In casting the deciding vote overturning Arizona’s perfectly constitutional immigration law, Roberts seized the bat, strutted up to the plate, and hit one out of the park. Justice Scalia said as much in his dissent.
In Thursday’s Obamacare decision, Justice Roberts once again strode up to the plate in his umpire uniform and hit the ball over the fence for liberals. The left has always valued judicial activism as a way to impose ideas that the voters don’t like, and liberals will no doubt be applauding Roberts as he trots around the bases.
His rationalization of Obamacare is that fines imposed by the government to punish behavior the federal government doesn’t like is a “tax.” By Robert’s logic, a speeding ticket is a tax too.
Thanks to Justice Roberts any financial penalty imposed by government can be called a “tax,” and thus a legitimate federal action. If the government wants to penalize one particular religious denomination, for example, it would be allowed to “tax” that denomination into bankruptcy without violating the Constitution, according to Roberts novel idea of taxation. And there are probably politicians and bureaucrats in government today who are already thinking of ways to use this new power against those they dislike.

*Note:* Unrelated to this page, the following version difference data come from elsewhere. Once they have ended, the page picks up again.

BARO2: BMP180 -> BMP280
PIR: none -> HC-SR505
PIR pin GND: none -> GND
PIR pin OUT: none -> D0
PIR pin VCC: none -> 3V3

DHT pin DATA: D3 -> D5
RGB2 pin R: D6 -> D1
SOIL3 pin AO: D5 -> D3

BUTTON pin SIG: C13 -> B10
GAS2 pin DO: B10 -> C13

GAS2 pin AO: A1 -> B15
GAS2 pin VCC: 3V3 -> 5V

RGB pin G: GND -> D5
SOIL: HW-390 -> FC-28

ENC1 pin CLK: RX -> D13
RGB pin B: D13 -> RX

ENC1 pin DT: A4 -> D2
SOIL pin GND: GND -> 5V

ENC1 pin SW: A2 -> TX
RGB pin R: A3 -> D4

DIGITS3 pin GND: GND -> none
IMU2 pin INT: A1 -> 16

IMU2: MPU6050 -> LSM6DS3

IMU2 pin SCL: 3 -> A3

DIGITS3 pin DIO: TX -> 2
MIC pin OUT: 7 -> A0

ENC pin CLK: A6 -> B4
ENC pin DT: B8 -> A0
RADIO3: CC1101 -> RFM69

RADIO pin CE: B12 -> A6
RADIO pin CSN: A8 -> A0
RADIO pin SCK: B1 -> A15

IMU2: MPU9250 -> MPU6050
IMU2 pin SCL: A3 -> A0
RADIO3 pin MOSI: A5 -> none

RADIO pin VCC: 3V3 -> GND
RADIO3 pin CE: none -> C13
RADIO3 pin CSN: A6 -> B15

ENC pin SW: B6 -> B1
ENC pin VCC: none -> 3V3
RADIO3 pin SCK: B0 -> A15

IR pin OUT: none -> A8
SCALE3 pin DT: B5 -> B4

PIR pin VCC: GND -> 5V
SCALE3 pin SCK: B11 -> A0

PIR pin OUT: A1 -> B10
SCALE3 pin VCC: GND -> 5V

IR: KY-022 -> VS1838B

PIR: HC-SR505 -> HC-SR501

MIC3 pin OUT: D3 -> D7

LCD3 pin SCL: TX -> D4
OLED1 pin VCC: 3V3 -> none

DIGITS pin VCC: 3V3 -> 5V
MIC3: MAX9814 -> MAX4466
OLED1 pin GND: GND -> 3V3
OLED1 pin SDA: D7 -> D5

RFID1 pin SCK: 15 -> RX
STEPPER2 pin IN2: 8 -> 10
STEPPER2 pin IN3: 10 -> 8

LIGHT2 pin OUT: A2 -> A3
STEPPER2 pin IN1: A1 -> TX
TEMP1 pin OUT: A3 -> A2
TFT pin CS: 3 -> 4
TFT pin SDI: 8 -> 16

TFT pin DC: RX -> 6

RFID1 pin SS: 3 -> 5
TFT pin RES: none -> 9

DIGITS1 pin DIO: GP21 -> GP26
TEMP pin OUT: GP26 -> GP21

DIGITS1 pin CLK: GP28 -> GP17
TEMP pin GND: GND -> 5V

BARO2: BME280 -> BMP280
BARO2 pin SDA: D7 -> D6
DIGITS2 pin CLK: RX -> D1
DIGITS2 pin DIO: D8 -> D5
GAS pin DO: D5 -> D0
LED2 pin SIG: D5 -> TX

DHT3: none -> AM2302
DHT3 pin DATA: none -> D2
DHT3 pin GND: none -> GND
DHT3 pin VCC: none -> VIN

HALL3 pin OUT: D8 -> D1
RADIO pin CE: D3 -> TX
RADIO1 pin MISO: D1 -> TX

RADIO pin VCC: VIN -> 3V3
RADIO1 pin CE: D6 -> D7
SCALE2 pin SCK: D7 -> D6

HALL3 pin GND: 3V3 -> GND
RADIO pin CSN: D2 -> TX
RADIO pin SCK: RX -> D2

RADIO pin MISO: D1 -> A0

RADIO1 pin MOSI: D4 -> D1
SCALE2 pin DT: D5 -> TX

One thought on “John Roberts Plays Activist on Obamacare”
You wrote: “If the government wants to penalize one particular religious denomination, for example, it would be allowed to ‘tax’ that denomination into bankruptcy without violating the Constitution, according to Roberts novel idea of taxation.” Ummm, no. You are wrong and misleading your readers. In 1970, the Supreme Court ruled that (1) The First Amendment tolerates neither governmentally established religion nor governmental interference with religion; (2) Freedom from taxation for two centuries has not led to an established church or religion, and, on the contrary, has helped to guarantee the free exercise of all forms of religious belief. (See: http://www.law.cornell.edu/supct/html/historics/USSC_CR_0397_0664_ZS.html)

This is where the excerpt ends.